Wireless networks often are slower than their wired counterparts. Users must take care to ensure that their networks properly meet bandwidth and performance requirements for industrial assets. Predicting and analyzing network load as well as additional startup and commissioning time will add some costs to a wireless project, but the end results will prevent costly post-installation fixes. Users should also be very careful using wireless in a real-time control scenario (such as device I/O, etc.) where any blips in network communications could cause network failures or safety issues. Using wireless in slower environments and industrial information systems such as MES, historians, LIMS and HMI communications is often fine, but implement I/O and high speed wireless communications with the utmost of care.
The two main problems that can affect wireless performance are interference and network saturation. Wireless networks suffer more potential interference than wired networks. Devices such as cordless phones, microwaves and others operate in the in the 2.4GHz and 5 GHz areas of the radio spectrum and 802.11a and g networks, which means those devices can interfere and slow down wireless communications. Site surveys and analysis with spectrum analyzers can prevent these bandwidth draining problems. Buying high quality antennas and access points helps further ensure performance. Access points purchased at a local chain electronics store are fine for home and small office use, but should never find their way into an industrial automation environment.

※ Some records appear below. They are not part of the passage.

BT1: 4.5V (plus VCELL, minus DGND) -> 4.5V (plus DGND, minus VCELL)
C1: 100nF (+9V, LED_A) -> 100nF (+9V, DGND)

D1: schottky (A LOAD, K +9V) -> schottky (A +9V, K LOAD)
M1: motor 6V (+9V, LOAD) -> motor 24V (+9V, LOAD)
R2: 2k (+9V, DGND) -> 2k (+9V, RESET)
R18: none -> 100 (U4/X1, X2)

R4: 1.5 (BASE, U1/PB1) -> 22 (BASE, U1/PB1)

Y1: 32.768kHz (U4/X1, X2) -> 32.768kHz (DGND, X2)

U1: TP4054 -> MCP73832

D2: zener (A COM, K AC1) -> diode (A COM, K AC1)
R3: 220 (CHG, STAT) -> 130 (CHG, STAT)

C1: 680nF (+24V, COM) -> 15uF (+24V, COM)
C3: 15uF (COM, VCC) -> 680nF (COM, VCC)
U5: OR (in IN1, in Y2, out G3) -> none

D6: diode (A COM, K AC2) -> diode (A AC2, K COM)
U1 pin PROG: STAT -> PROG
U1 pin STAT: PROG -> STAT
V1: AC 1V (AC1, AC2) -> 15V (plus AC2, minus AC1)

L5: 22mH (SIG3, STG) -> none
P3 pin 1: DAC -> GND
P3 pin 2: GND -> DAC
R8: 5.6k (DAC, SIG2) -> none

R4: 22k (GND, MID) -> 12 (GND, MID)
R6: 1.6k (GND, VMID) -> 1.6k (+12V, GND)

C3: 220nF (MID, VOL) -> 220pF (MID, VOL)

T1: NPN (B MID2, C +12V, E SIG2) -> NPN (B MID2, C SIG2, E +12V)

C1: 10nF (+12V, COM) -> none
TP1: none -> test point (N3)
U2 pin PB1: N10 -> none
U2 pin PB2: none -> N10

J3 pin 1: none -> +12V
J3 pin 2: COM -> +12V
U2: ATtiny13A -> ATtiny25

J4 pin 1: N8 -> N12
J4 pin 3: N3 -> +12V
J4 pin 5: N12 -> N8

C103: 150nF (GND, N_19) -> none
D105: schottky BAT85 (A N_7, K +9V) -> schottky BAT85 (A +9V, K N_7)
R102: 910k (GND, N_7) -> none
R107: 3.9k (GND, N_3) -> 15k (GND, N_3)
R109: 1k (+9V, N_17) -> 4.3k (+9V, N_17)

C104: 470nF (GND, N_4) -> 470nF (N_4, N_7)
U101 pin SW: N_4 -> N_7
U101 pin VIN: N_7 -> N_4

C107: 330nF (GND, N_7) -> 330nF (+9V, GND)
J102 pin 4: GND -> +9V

Additionally, a wireless network should be isolated as much as possible from other networks to prevent saturation from non-essential network traffic. This can be accomplished through bridges, access point isolation and using VLAN’s to limit the amount of non-essential traffic that encroaches on the wireless domain.
Confidentiality, or encrypting wireless network traffic, is the most critical component of wireless security. A wireless network without encryption is open for anyone to see and use, exposing internal assets. Considering the ease of deployment of wireless encryption today, it is simply irresponsible to deploy a network without encryption. Wireless encryption not only protects data, but it also limits access to the network to authorized users only.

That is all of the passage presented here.